You can also improve performance by a careful design of business rules deployment. It is common practice to sort the rules on a particular set of objects and group them into rulesets accordingly.

Such design has more than one benefit:

Tests on conditions are more efficient.
Rulesets can be executed independently of each other. It is not necessary to execute all the rules in the application, including irrelevant rules and objects that take up resources.

RetePlus, sequential, and Fastpath execution modes

The rule engine has three execution modes (see Engine execution modes):

RetePlus

RetePlus is designed to optimize the evaluation of large numbers of rules across large numbers of objects. RetePlus filters the tests such that irrelevant tests are not evaluated. Tests can be shared between rules that use similar tests so that they do not need to be re-evaluated for all the rules. The RetePlus algorithm is based on an inference process and supports forward chaining. RetePlus was the default execution mode for ruleflow tasks in Operational Decision Manager V8.5.1 and earlier. Note that the execution mode is always RetePlus if there is no ruleflow.

Sequential

While RetePlus is incremental and stateful, the sequential execution mode implements stateless pattern matching. The performance of an engine in sequential mode significantly improves if it is provided with large rulesets made of basic but test-intensive homogeneous rules.

Fastpath

Fastpath is the default execution mode for ruleflow tasks. The Fastpath execution mode combines the advantages of RetePlus and sequential processing. This mode uses the relations that exist between the tests to organize code structurally instead of a simpler version that would reuse previously computed test values.

Like the sequential mode, it efficiently matches objects against large numbers of rules that individually perform simple discriminations or join tests.
Like the RetePlus mode, it can filter and share tests to avoid evaluating irrelevant tests.

Rule organization

The performance of the rule engine always depends on the number of rules and objects. The time taken to process the rules increases with the number of rules and objects involved. The process time depends on the access time: the shorter the access time to the rules, the shorter the process time.

Ruleflow structures are another way to improve processing efficiency. You can use a ruleflow as a way to structure your rules. For example, you have thousands of rules in a rule task and there is way to split these rules in three different subsets with no or small intersections. In this case, you can replace the large rule task with three smaller ones and some ruleflow control nodes to select the right rule task. This way of organizing the rules in smaller rule tasks works with all rule algorithms. It works even better when the rule tasks use the sequential or Fastpath algorithm. On the other hand, splitting rules into very small sets does not yield good results because the ruleflow control part becomes large and slow.

Note: In the classic rule engine, dynamic rule selection in a rule task always results in slower execution than static rule selection.

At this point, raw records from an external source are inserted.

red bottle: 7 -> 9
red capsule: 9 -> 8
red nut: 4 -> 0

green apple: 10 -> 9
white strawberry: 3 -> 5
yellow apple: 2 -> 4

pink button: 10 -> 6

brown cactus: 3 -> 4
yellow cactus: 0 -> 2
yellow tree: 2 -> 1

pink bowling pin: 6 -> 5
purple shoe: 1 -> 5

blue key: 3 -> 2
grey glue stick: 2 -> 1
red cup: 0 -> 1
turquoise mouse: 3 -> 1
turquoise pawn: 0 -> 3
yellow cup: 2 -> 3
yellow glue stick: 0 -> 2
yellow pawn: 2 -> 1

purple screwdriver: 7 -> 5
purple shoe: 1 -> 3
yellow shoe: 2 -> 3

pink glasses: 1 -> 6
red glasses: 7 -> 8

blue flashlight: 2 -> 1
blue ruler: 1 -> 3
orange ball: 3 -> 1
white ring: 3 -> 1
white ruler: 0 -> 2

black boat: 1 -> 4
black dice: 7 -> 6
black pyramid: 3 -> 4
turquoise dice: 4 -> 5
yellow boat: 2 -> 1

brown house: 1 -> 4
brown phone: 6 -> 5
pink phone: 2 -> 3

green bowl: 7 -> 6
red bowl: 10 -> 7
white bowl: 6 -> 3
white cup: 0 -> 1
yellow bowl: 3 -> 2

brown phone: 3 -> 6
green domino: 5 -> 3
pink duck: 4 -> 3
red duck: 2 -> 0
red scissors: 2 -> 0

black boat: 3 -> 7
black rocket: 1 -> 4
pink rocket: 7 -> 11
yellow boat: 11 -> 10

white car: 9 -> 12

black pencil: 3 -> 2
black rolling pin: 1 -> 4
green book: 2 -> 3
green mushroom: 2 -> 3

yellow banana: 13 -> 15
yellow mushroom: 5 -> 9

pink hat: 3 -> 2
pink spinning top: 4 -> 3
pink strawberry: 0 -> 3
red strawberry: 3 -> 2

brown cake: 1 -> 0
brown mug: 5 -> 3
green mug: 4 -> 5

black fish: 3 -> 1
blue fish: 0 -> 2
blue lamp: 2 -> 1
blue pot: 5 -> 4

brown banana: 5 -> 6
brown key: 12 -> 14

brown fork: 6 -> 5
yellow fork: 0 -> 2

Therefore, use dynamic rule selection only when it is necessary, see Runtime rule selection.

To improve performance, you can order the rules with the following purposes:

Common tests on different objects are shared.
The number of tests carried out are minimized.
Performance degrades when a single evaluation contains too many variable definitions and conditions. See the note in Rule engine object.
The test uses less memory.

Dynamic bytecode generation

The classic rule engine supports dynamic bytecode generation to speed up the evaluation of the tests for rules in RetePlus execution mode. Rule tests can be translated directly into Java™ bytecode and integrated into the application to improve performance of the rules. Depending upon the rules, bytecode generation can improve processing performance of the engine by a factor ranging from four to more than ten by bypassing Java introspection. The generated bytecode calls Java members directly in the rule tests. Therefore, the more complex the rules and the more objects in working memory, the bigger the gain. Dynamic bytecode generation also reduces the activity of the garbage collector at run time, which enhances performance.

At run time, the RetePlus rule engine can load the rules as interpreted rules or as generated bytecode. Use dynamic bytecode generation to improve the performance of applications that contain many objects and complex rules by a factor ranging from four to more than ten. The sequential and Fastpath rule engines always use bytecode generation.

Rule engine configuration

You can also turn on the following optimization options in a rule engine configuration file:

Hashers and autohashing: Relies on a more efficient internal organization of the memory to improve the performance of equality tests. Using hash tables, you can speed up the evaluation of rules and dramatically reduce the number of combinations that must be evaluated.

Restriction: Hashers and autohashing are supported by the classic rule engine only.

Performance demands and application types

The following types of applications demand performance.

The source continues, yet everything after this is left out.